- Initial release: January 2012; 14 years ago
- Stable release: 8.5.0 / 27 April 2026; 21 days ago
- Written in: C++, Python
- Operating system: Unix/Linux/OS X/Windows
- Type: Computational fluid dynamics, Simulation software
- License: GNU Lesser General Public License, version 2.1
- Website: su2code.github.io
- Repository: github.com/su2code/SU2 ;

= SU2 code =

Software for numerical solution of partial differential equations

SU2 (formerly Stanford University Unstructured) is a suite of open-source software tools written in C++ and Python for the numerical solution of partial differential equations (PDE) and performing PDE-constrained optimization. While initially developed for aerodynamics and compressible flow, it has evolved into a general-purpose multiphysics framework capable of simulating incompressible and compressible flows across all Mach regimes, species transport, conjugate heat transfer and combustion.

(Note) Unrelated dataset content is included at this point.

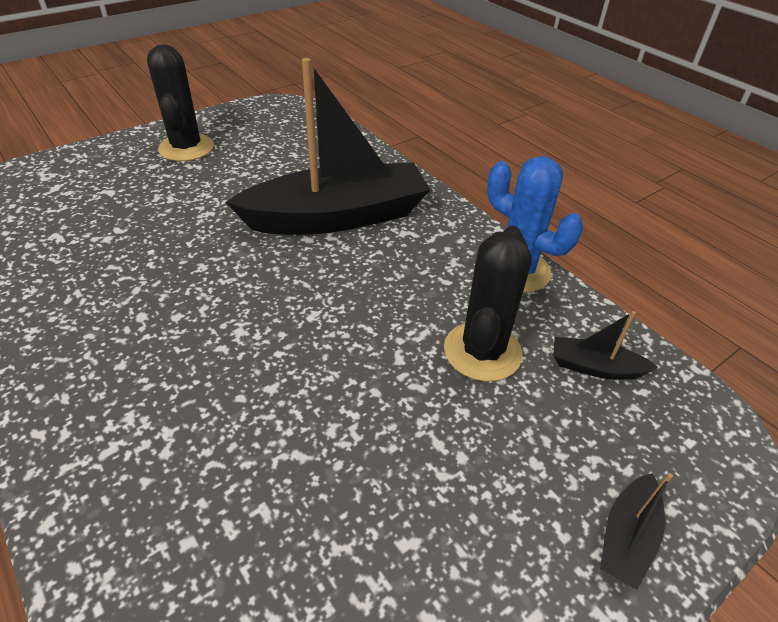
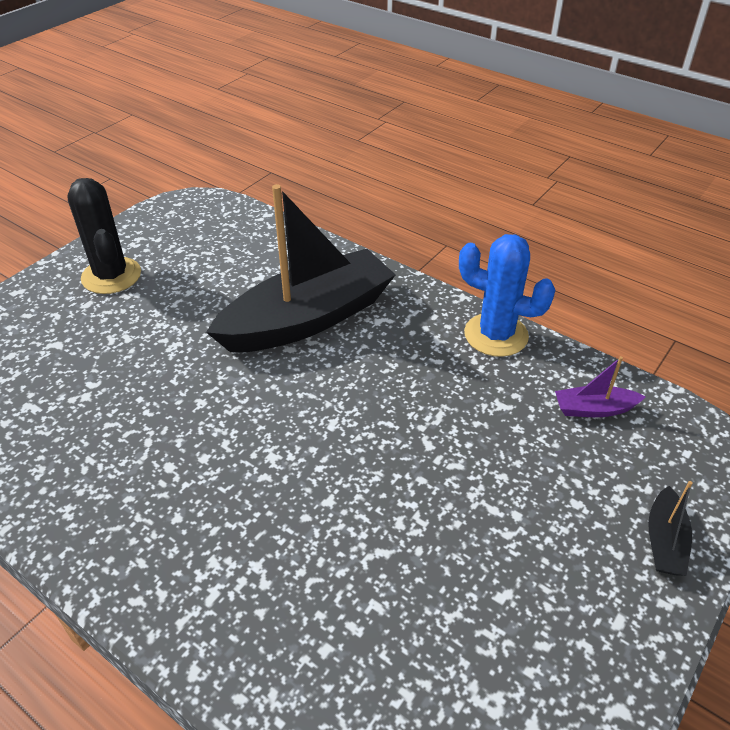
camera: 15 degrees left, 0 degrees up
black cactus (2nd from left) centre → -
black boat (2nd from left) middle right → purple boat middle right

The framework is specialized for gradient-based design optimization using integrated continuous and discrete adjoint solvers. A distinguishing feature for researchers is its use of algorithmic differentiation (AD) to provide exact discrete adjoint sensitivities for complex multiphysics chains, including fluid-structure interaction (FSI) and conjugate heat transfer. It supports unstructured meshes and offers extensibility through User Defined Functions (UDFs) and high-level Python wrappers.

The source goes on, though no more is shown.